Certo si può vivere benissimo senza il panino con l’hamburger, così come senza i polli fritti di Kfc o le simil pizze di Pizza Hut disponibili fino a poche ore in migliaia di ristoranti in Russia, o senza i caffè di Starbucks. E i russi possono fare a meno di bere Coca Cola, Pepsi Cola, 7Up o le birre di Heineken e Carlsberg. Tutti hanno chiuso i locali o le fabbriche, anche se la Pepsi Cola (che in Russia ha uno dei suoi maggiori mercati) ha fatto sapere che continuerà comunque a commerciare alcuni prodotti essenziali come latte e alimenti per l’infanzia.
La globalizzazione si pensava fosse la via maestra per vivere in pace
Certi stili di vita appartengono a un mondo che negli anni avevamo immaginato sempre più “simile”, con meno barriere e più intrecci e scambi. E proprio il cibo e le bevande ne erano un po’ gli emblemi e gli ambasciatori di scambi e integrazioni. Pensiamo solo, alla diffusione della vodka in tutto l’Occidente come base di moltissimi miscelati. Erano i segnali più visibili di quella globalizzazione che soprattutto noi europei avevamo immaginato come una via maestra per vivere in pace.
Purtroppo la realtà è un’altra e proprio la ritirare dalla Russia dei fast food e delle bevande industriali ci dimostra come si trattava di un equilibrio instabile.

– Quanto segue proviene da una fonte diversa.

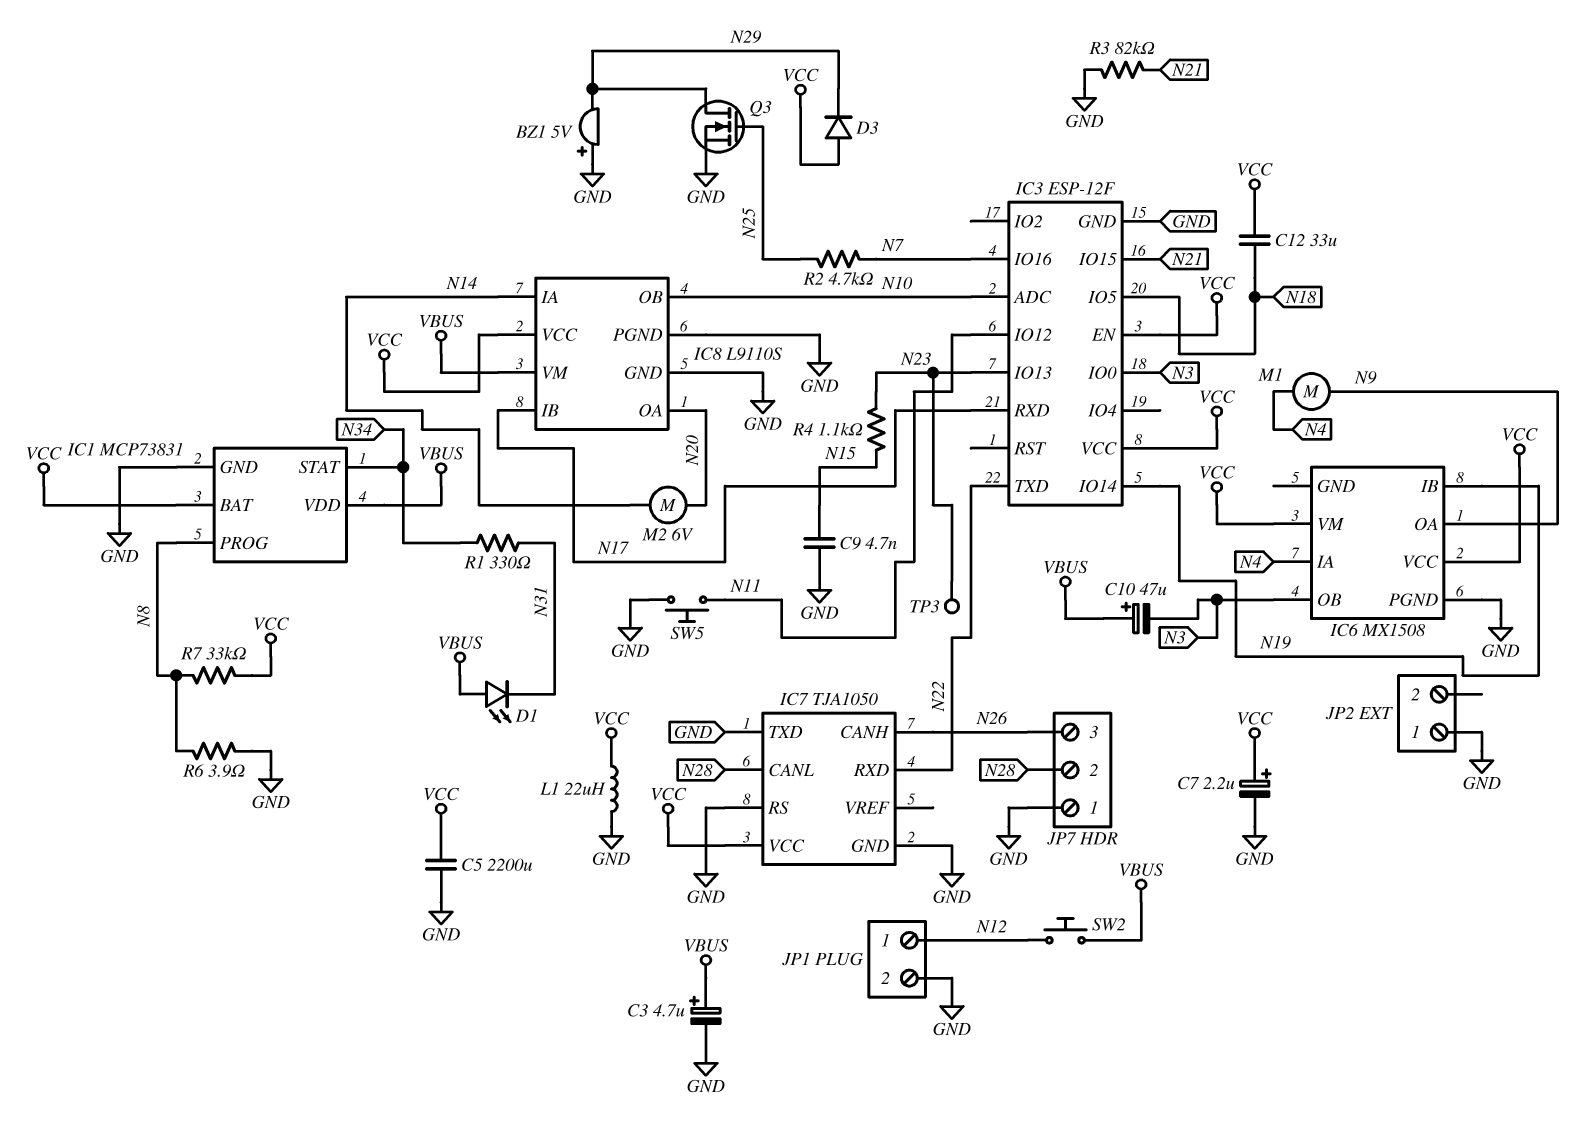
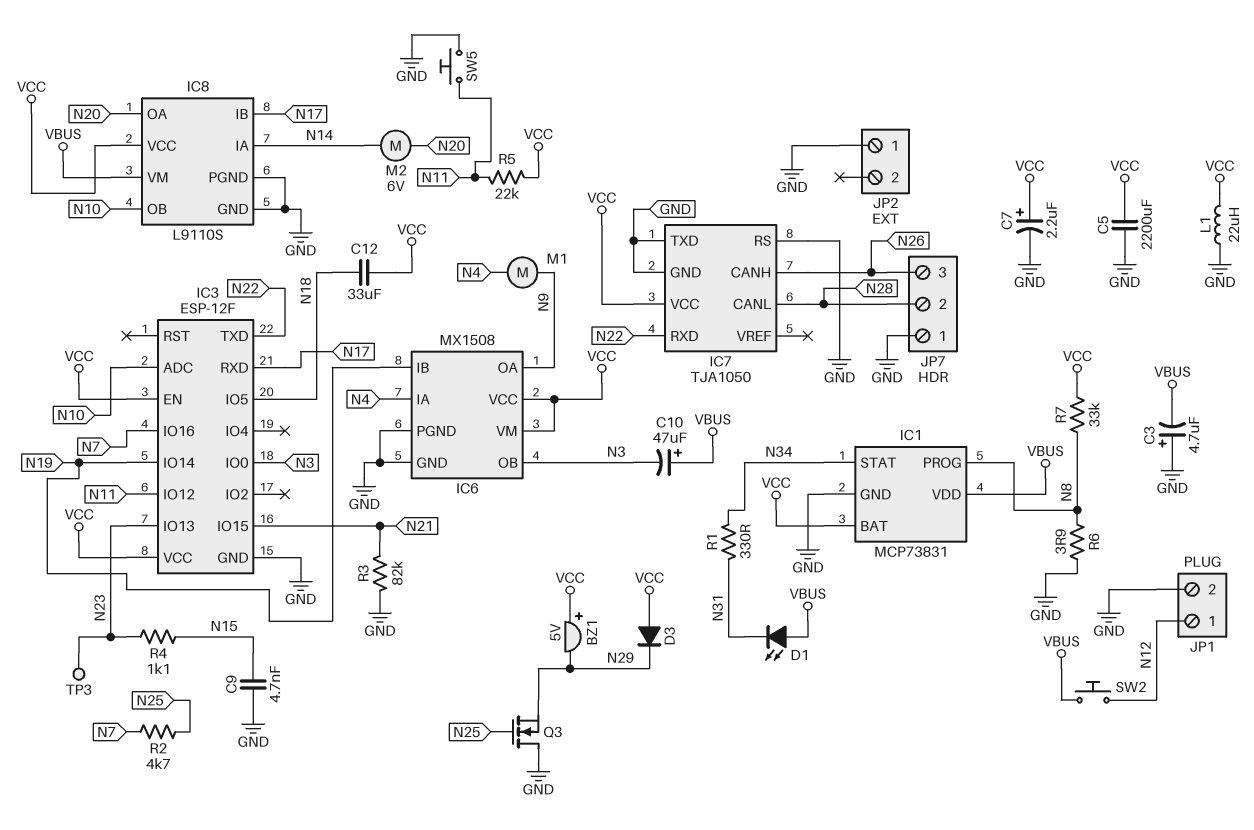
BZ1: buzzer 5V (plus GND, minus N29) -> buzzer 5V (plus VCC, minus N29)
C3: 4.7uF (plus VBUS, minus GND) -> 4.7uF (plus GND, minus VBUS)
IC6 pin GND: none -> GND
Q3: NMOS (G N25, D N29, S GND) -> NMOS (G N25, D GND, S N29)
R5: none -> 22k (N11, VCC)

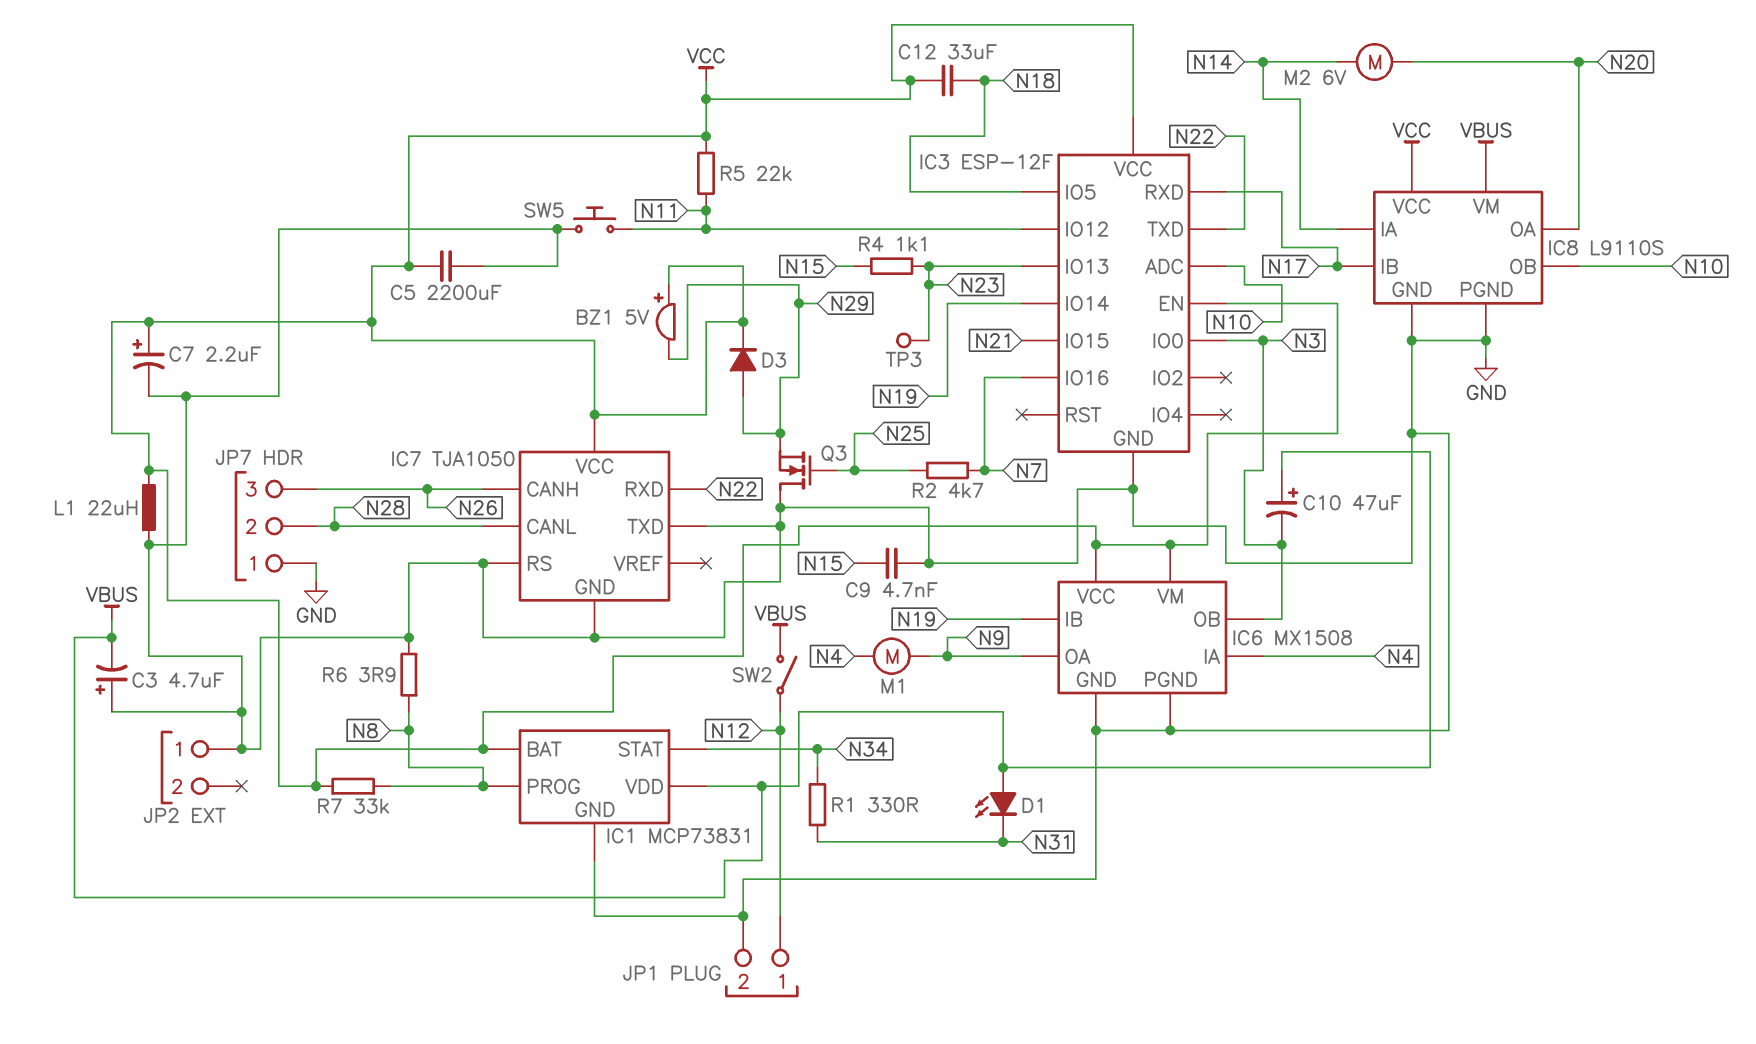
D3: diode (A VCC, K N29) -> diode (A N29, K VCC)
R3: 82k (GND, N21) -> none
SW2: button (N12, VBUS) -> switch (N12, VBUS)

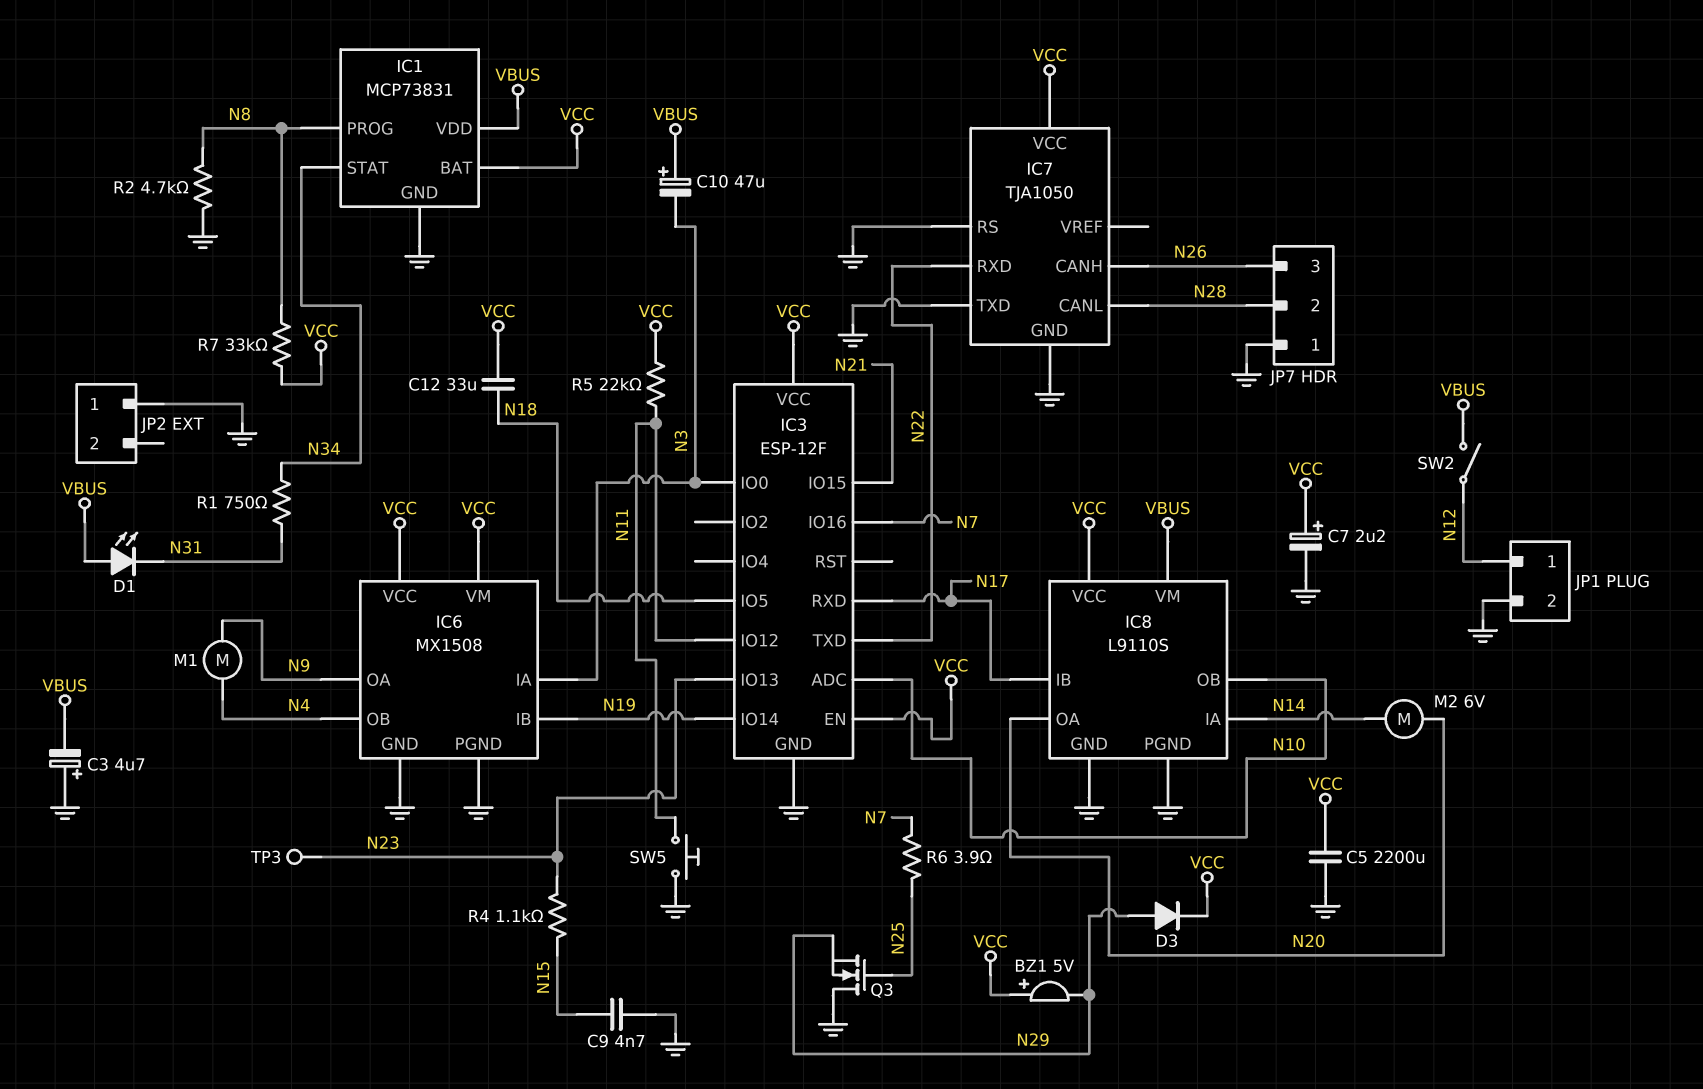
IC6 pin IA: N4 -> N3
IC6 pin OB: N3 -> N4
L1: 22uH (GND, VCC) -> none
R1: 330 (N31, N34) -> 750 (N31, N34)
R2: 4.7k (N7, N25) -> 4.7k (GND, N8)
R6: 3.9 (GND, N8) -> 3.9 (N7, N25)

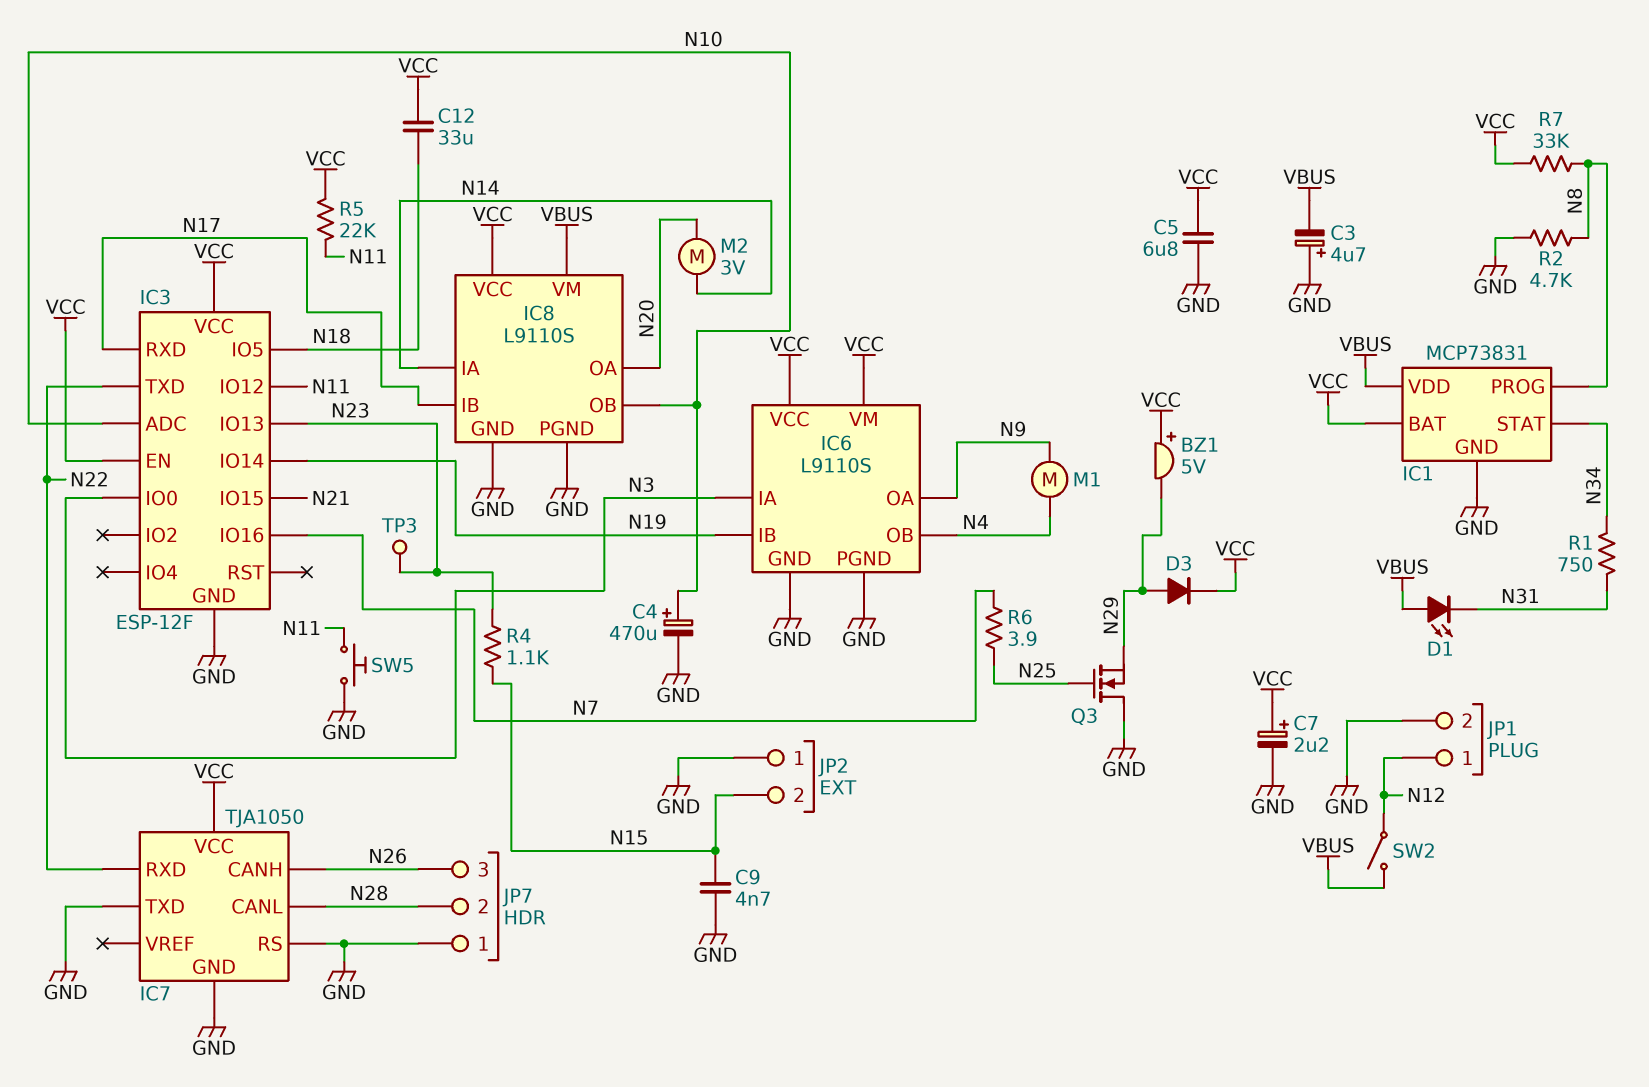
C4: none -> 470uF (plus N10, minus GND)
C5: 2200uF (GND, VCC) -> 6.8uF (GND, VCC)
C10: 47uF (plus VBUS, minus N3) -> none
IC6: MX1508 -> L9110S
JP2 pin 2: none -> N15
M2: motor 6V (N14, N20) -> motor 3V (N14, N20)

L'addio dei grandi marchi dalla Russia non porterà a una sollevazione dei giovani contro Putin
Ma non saranno certo le assenze di questi consumi, come si illudono alcuni osservatori, a spingere i giovani russi a ribellarsi alla dittatura di Putin. Per fortuna la mancanza di un panino di McDonald’s o di una Coke non significa essere alla fame. Questa situazione acuirà semmai la “distanza” verso i giovani europei. Se mai ci dovesse essere uno scossone vero nell’opinione pubblica russa (già condizionata da una retorica da regime), questo potrebbe derivare dall’annunciato distacco di Mosca dalla rete di Internet e dall’assenza di Google o dei prodotti di marca Apple, Samsung, Microsoft ecc. Ma non dimentichiamoci che dietro l’angolo c’è la cinese Huawei contro cui gli Usa di Trump avevano dichiarato guerra. E se invece che usare cellulari o pc occidentali gli adolescenti russi useranno quelli cinesi, non è da escludere che domani mangino nei fast food i ravioli o gli involtini primavera invece del pollo fritto. E l’Europa sarebbe ancora più lontana e nemica. Ma c’è anche un’altra variabile da considerare: Putin ha da poco annunciato che la Russia potrebbe nazionalizzare tutte le attività che hanno chiuso le proprie sedi, facendo sì che possano riaprire con un management russo. Questo costituirebbe una rivoluzione di tutte le regole del commercio internazionale dei marchi diffusi a livello globale.